Case reports | Year | Age/sex | Risk factors | Joint involvement | Definitive treatment |
---|---|---|---|---|---|
[11] | 1979 | 46/F | Multiple myeloma | Bilateral knees, right ankle, right elbow, and left wrist | Arthrocentesis + ampicillin |
[10] | 1991 | 40/M | Alcohol use | Bilateral knees, bilateral ankles, left elbow, left wrist, and left knee | Arthrocentesis + cefuroxime |
[9] | 1991 | 35/M | Common variable immunodeficiency | Left knee | Arthrocentesis + aztreonam |
[8] | 1998 | 46/F | Rheumatoid arthritis, steroids | Right shoulder, right elbow, right knee, left wrist, and left hand | Arthrocentesis + ciprofloxacin |
[7] | 2006 | 57/M | Gout, laryngeal cancer, alcohol use | Right knee and left wrist | Arthrocentesis + levofloxacin, and ampicillin |
[6] | 2011 | 18/M | None | Bilateral elbows, knees, wrists, and hips | Surgical debridement + ampicillin |
[5] | 2019 | 56/M | Gout | Bilateral wrists, ankles, and right knee | Surgical debridement + ceftriaxone |
[4] | 2021 | 55/M | HIV | Bilateral knees, left wrist, and left ankle | Surgical debridement + ceftriaxone |
Our case | 2024 | Middle age/M | Sickle cell trait, gout | Bilateral ankles, knees, and wrists | Surgical debridement + ceftriaxone and ampicillin-sulbactam |
Our patient did report a history of sickle cell trait; however, imaging did not reveal any splenic infarction. He had a normal reticulocyte count and no schistocytes on the peripheral smear. He reported a history of vaccination against Hib. Another predisposing factor was gout, which is well-documented to be associated with risk for septic arthritis [14]. Moreover, he was immunocompetent with unremarkable immunoglobulins, fungal panel, antinuclear antibody, and HIV testing.
As we found in our case, septic arthritis creates a complex clinical picture, particularly in those with underlying rheumatologic disease [14]. The patient in our case was initially treated outpatient with NSAIDs and steroids due to suspicion of a gout flare before presenting to the hospital with worsening symptoms that resulted in the delay of appropriate treatment. H. influenzae is also reported to be associated with reactive arthritis, which further complicates diagnosis [15, 16]. As noted in our case and others, cultures may appear falsely sterile, leading to incorrect diagnoses and management without a high level of suspicion of infection.

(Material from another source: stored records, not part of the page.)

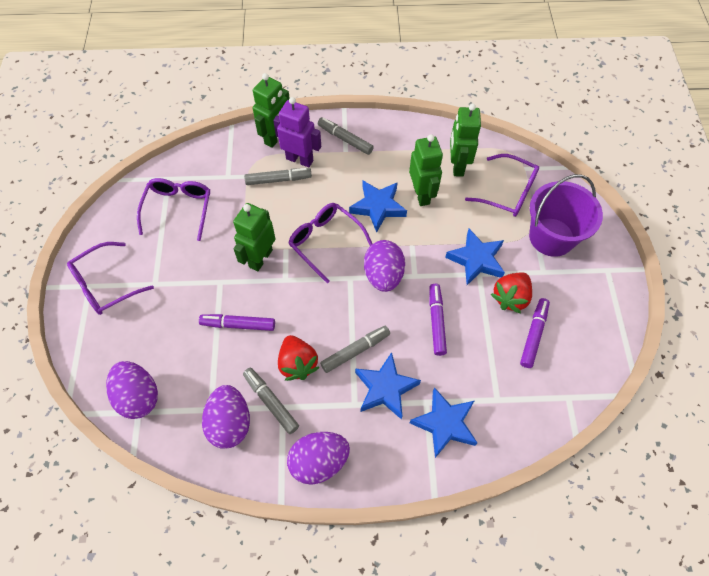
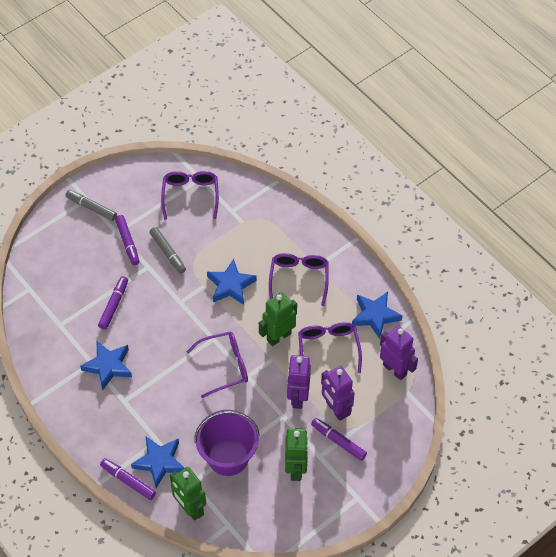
green robot: 4 -> 3
grey marker: 4 -> 2
purple egg: 4 -> 0
purple marker: 3 -> 4
purple robot: 1 -> 3
red strawberry: 2 -> 0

Per our literature search, this is the first case of nontypeable H. influenzae in which dissemination to blood, meninges, and multiple joints was noted. This report highlights concerns regarding the rise of invasive diseases caused by unencapsulated strains, emphasizing the need for a vaccine for high-risk populations.
4. Conclusion
Our case demonstrates a rare presentation of invasive H. influenzae septic arthritis with dissemination to the blood and CNS. Although the culture evaluation of spinal fluid and synovial fluid in our case appeared sterile, the initial bacterial growth in blood cultures maintained a high level of suspicion for infection and prompted further testing with the PCR. In patients with systemic symptoms, evaluating any potential source of infection with PCR testing is necessary if the suspicion remains high despite initial cultures appearing sterile.
Consent
We obtained consent to write the case from the patient and the family.
Conflicts of Interest
The authors declare no conflicts of interest.
Funding
No funding was received for this manuscript.
Open Research
Data Availability Statement
The data that support the findings of this study are available on request from the corresponding author. The data are not publicly available due to privacy or ethical restrictions.